Keep Pets Away from Christmas Tree Water
Many pet owners opt for real Christmas trees, unaware of the potential dangers that they can create for their pets. To a thirsty pet, a bucket of Christmas tree water is just another harmless bowl of water to slurp up. But if that water contains toxic agents like preservatives and pesticides (often used to keep the tree fresh), drinking it can be very dangerous to a pet. If you have a real Christmas tree in your home, use a tree skirt to cover the water to eliminate any temptation for your pet to drink it. Also make sure to leave plenty of water in your pet’s bowl to keep them hydrated.
Dangers of Holiday Plants
Mistletoe, holly, and lilies are just a few of the seasonal plants that are toxic to pets. If ingested, these plants can result in vomiting, diarrhea, and even kidney failure if treatment isn’t sought. So either keep these plants out of your pet’s reach or choose artificial plants instead. If ever you suspect that your pet has eaten a toxic plant or any other toxic substance, call Kootenai Animal Hospital at (208) 77-6000 or your local emergency veterinary hospital for an after-hours emergency.

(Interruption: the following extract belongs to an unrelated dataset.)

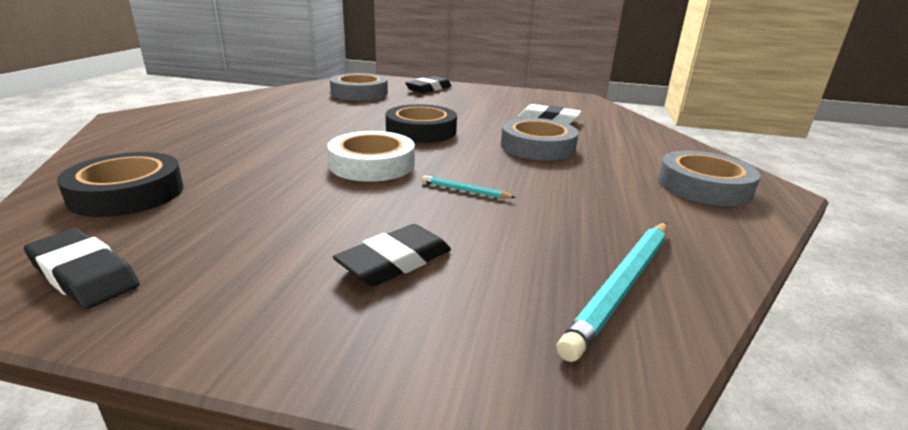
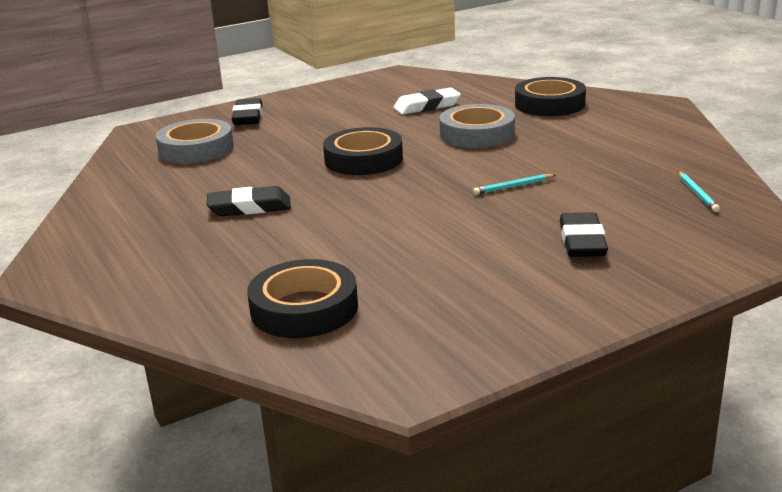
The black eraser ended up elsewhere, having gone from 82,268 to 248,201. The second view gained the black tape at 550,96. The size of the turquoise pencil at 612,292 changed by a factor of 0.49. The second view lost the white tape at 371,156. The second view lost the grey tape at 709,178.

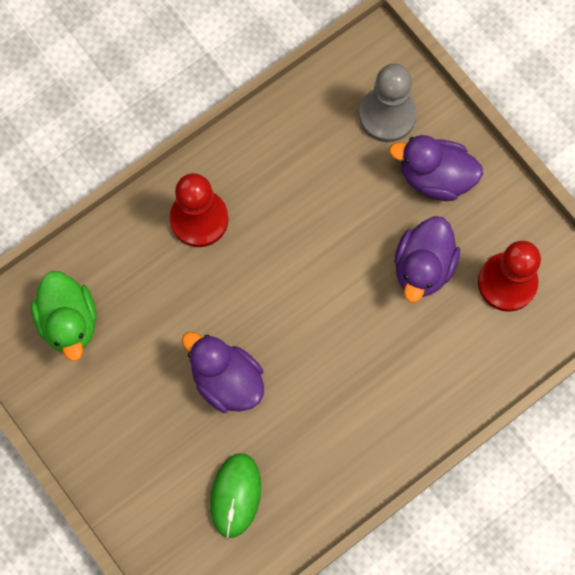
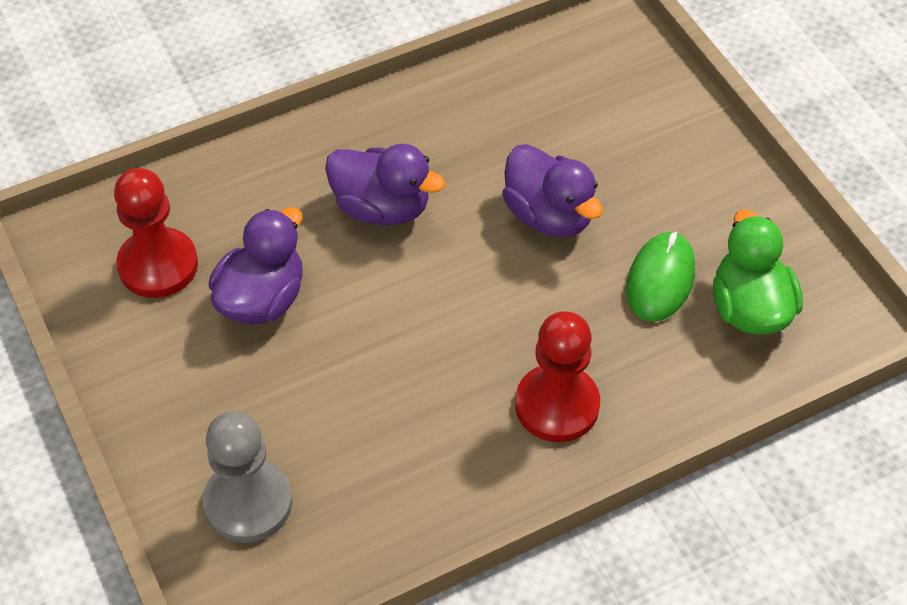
The purple duck ended up elsewhere, having gone from 436,168 to 385,184. The green mouse ended up elsewhere, having gone from 235,495 to 660,277.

Keep Electrical Cords Out of Your Pet’s Reach
If you have a curious pet, don’t string the bottom of your Christmas tree with lights, since many pets are known to paw at twinkling lights or chew on them. Chewing on electrical cords and lights can cause electric shocks and even mouth burns. Keep those Christmas lights out of your curious pet’s reach, or opt for a fiber optic tree instead.
Dangers of Fatty Foods and Table Scraps for Pets
We know you might be tempted to share your holiday meals with your pet, but before you do, keep in mind that there are certain foods that can be dangerous for them. Fatty foods like bacon, sausage, and poultry skin are on the list. These and other fatty foods can cause pancreatitis, which is an inflammation of the pancreas. They can also contribute to weight gain and obesity. So as a rule of thumb, avoid feeding your pet any fatty table scraps from your holiday feasts.